Mayors balk at public referendum to pay for Vancouver transit expansion

The audit brings TransLink's total potential savings to $139 million per year.

B.C. Premier Christy Clark is signalling she might be ready to back away from a nasty confrontation with Metro Vancouver mayors over her government's plan to hold a referendum on transit funding.

The province plans to tag a regional referendum onto next November's municipal election ballot in an effort to break the logjam over how to pay for billions of dollars worth of transit upgrades in the Vancouver area.

But local mayors have opposed the fall referendum, concerned a 'no' vote could torpedo plans for much-needed expansion of rapid transit south and east of Vancouver.

The government is set to introduce legislation this spring to confirm the fall date but Clark said Monday talks are being held with the mayors on the timing for the vote, The Canadian Press reports.

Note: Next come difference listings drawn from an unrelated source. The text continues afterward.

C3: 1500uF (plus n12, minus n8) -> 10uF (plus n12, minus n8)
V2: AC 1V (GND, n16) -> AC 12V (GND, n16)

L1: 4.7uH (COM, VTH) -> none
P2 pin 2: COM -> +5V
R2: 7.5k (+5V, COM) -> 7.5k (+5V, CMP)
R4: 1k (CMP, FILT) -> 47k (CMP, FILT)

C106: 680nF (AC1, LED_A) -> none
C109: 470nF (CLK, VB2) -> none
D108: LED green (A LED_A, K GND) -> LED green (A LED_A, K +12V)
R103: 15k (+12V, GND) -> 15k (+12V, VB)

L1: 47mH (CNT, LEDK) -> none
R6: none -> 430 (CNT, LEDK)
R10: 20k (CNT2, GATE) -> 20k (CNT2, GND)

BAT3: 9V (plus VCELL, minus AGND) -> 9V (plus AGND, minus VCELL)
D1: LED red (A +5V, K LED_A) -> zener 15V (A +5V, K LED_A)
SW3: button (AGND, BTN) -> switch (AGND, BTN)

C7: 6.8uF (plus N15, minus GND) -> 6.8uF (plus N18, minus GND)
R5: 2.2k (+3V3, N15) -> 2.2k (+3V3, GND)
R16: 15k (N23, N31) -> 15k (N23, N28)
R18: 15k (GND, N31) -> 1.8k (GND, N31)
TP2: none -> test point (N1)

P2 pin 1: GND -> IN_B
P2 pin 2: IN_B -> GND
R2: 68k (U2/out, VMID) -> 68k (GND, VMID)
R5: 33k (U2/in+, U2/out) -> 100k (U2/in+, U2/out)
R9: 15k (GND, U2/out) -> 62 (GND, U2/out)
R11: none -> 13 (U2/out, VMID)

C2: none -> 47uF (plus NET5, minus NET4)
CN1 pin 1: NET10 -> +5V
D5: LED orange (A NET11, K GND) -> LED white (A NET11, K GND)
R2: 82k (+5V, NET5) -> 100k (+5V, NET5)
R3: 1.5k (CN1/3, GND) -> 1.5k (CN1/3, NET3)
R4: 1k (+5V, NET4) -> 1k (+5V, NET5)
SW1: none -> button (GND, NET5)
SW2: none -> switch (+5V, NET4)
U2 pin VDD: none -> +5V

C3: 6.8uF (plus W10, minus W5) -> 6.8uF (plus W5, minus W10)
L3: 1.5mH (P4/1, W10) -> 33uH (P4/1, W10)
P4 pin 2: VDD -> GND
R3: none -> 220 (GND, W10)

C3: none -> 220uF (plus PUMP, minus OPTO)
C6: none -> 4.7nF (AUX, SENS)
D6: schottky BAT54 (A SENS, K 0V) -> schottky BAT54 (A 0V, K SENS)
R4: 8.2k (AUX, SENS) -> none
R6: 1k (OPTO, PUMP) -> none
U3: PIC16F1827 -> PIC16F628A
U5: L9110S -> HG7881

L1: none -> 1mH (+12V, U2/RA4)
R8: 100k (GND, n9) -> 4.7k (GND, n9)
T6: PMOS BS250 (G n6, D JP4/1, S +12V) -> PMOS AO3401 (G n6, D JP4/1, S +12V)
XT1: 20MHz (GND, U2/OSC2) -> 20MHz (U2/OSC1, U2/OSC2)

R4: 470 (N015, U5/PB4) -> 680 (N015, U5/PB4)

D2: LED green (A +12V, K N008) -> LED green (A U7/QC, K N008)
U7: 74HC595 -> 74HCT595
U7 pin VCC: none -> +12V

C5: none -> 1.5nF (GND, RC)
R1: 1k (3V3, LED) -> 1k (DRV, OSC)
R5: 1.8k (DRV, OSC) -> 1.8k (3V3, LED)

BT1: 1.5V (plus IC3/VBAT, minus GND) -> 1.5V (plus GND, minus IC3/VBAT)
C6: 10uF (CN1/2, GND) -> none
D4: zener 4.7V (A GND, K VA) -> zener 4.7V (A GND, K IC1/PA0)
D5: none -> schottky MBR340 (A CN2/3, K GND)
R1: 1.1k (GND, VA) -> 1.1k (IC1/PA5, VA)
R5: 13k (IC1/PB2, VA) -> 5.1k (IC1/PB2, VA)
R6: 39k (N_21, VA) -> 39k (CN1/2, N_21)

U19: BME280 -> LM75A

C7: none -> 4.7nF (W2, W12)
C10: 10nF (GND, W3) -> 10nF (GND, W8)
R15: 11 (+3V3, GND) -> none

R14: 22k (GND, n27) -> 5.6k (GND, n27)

The issue rivals and perhaps even dwarfs the debate over Toronto's contentious suburban subway extension. It highlights the dilemma for politicians who know mass transit is a high priority in Canada's biggest cities but fear asking taxpayers for more money.

In Toronto, the debate centred on whether to use a surface light-rail system to expand rapid transit into Scarborough or go with Mayor Rob Ford's preferred choice, a more expensive subway system.

[ Related: Montreal Metro's blue line to get major extension ]

Ford won that argument when Toronto council approved the subway proposal last fall in a close vote. The lion's share of funding for the $3-billion project will come from the Ontario government, with Ottawa kicking in a portion and Metro Toronto taxpayers contributing $1 billion.

But the matter's apparently not settled, as diehard subway opponents want to resurrect the discussion, according to the Toronto Star.

While in Toronto the fight was between the normally spending-averse Ford and his Cadillac subway plan and opponents in council, the feud in B.C. is between the province and a dozen Vancouver-area mayors.

The B.C. Liberal government has grown impatient with municipal leaders who seem unwilling to risk voter wrath by deciding how to fund TransLink, the agency responsible for both transit and roadways in the region.

TransLink gets its money from a variety of regional taxes and levies on everything from vehicle fuel, parking, property and utility bills.

TransLink's convoluted governance model features a council of all regional mayors, a chair and board of directors, a commissioner, CEO and transit subsidiaries with their own boards.

Despite a plethora of warm bodies involved in TransLink, the mayors say they haven't had enough time to prepare for a referendum, the wording of which has yet to be determined.

An exasperated B.C. Transportation Minister Todd Stone chided the mayors for failing to agree on transit priorities and how to pay for them. The price tag for transit and other transportation projects under TransLink's purview is estimated between $5 billion and $15 billion over the next two or three decades.

"What are the priorities of the region? Where is the vision for Metro Vancouver?" Stone said last week, according to CBC News.

"The mayors have not come together to unite on a common vision for transit and transportation priorities, yet it's their responsibility to do so."

[ Related: Hudak says Conservatives would not hike taxes to fund public transit ]

The real problem probably is that the mayors fear voters will reject any transit proposal that includes new taxes.

The suggestions for funding sources have been predictable: Boost the transit tax on fuel, boost the property tax transit levy, introduce a transit levy on motor vehicles or all of the above. The most novel idea has been the introduction of European-style road pricing, which has floated around for several years.

Putting tax measures to a public vote has a notoriously bad track record. In California, where no new taxes can be approved without a ballot initiative, public debt has ballooned with the government trying to maintain services while handcuffed in the revenue department.

British Columbians forced the Liberal government to scrap its harmonized sales tax in a 2011 referendum after the government negotiated an agreement with Ottawa.

The transit referendum, whenever it happens, is shaping up to be a messy, divisive affair, the Vancouver Sun editorialized last week. It's time for all politicians to show some leadership.

"What the politicians need to do in the next short while is to earmark precisely which projects are most pressing, then lay out clear options," the Sun said. "Once that is done, they must attempt to justify any fees or levies to their constituents.

"That is the first step, before any referendum is scheduled or political decisions taken."